I have noted in the mornings that sometimes my Tandem pump shows Insulin on Board even after 8 hours in sleep mode. Tandem says sleep mode only varies the basal, without boluses. So I asked our Regional Rep and got this reply:
“When the pump is in sleep activity you will only have basal rate changes, no auto bolus. However, IOB displays any insulin delivered above your set baseline basal, including any insulin that was automatically delivered via basal adjustments for predicted highs. For example, if pump is in sleep activity and your programmed basal is 1.0 units/hr but your blood sugar is rising and the pump increased your basal to 1.5 units/hr for an hour, you would see 0.5 units displayed in the IOB.”
Sometimes I’ll wake up in the middle of the night, check my pump, and my basal will be twice as much as programmed. It doesn’t give the insulin nearly as quickly as an auto-bolus… but it adds up!
I found this Tandem post helpful to make sense of the Control-IQ IOB! Insulin on Board (IOB)
A bolus can fix a high BG much quicker than an increase in basal. Yet all the automated pumps - Tandem, Omnipod5, Loop, etc. - use basal increases like this.
(I know some of them also use bolus, but they all do basal increases.)
I guess the thinking is that it’s safer and it can be turned off if it looks like it was going to be too much.

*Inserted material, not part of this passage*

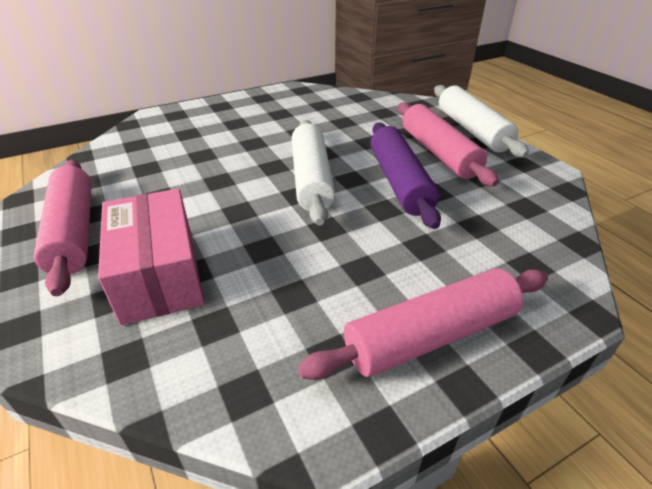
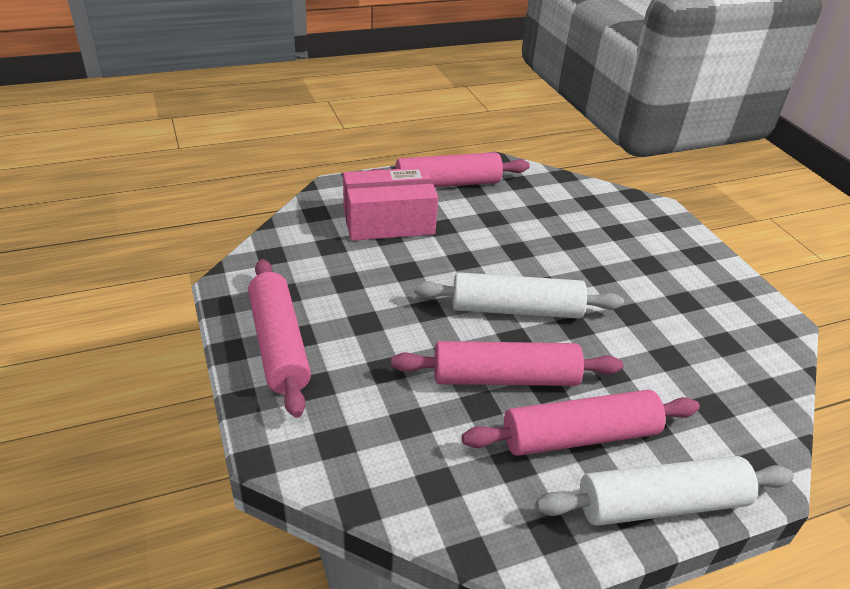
camera: 95 degrees right, 0 degrees up
(400, 182) = (504, 378): purple rolling pin -> pink rolling pin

It’s easier to fix an automated basal increase if it turns out to be a mistake. But a bolus can’t be removed.
So I guess that’s why all the pumps do it that way?
When I have a high BG, and I am doing it myself, I don’t use basal. I just bolus that thing away
That makes sense! Control-IQ does do auto-boluses when not in sleep mode (up to one an hour, per the Tandem website). Sometimes helpful…
I wish there was an auto-bolus notification. Start the bolus pending – but give me a notification and a minute to possibly cancel it! The number of times I have been on the rollercoaster going low, then “rising fast” because of the low treatment, getting an auto-bolus, then going low, then “rising fast,” then getting an auto-bolus… Oof.
Next time I should get smart and use exercise mode (which I forget exists) or just turn off Control-IQ for a few hours after the second bad auto-bolus.
Completely understand this and is one of the reasons I use sleep mode all the time. One of the the craziest things is exercise mode. The last I want is an automated bolus when exercising.
The pump does haven’t enough information to know exactly what is going on.
I’m just 2 months into Tandem (from Omnipod) and while much still adjusting am making improvements with my educator team. They recently suggested the counterintuitive exercise mode at night as the sleep mode I was getting low drops,
So far it’s keeping a better plateau just having to remember to activate every night.
Oh we have been fine tuning different basal rates, plus also correction factors, insulin to carb ratios. There’s a lot of factors as we all know, not to mention for me, widely variable eating times.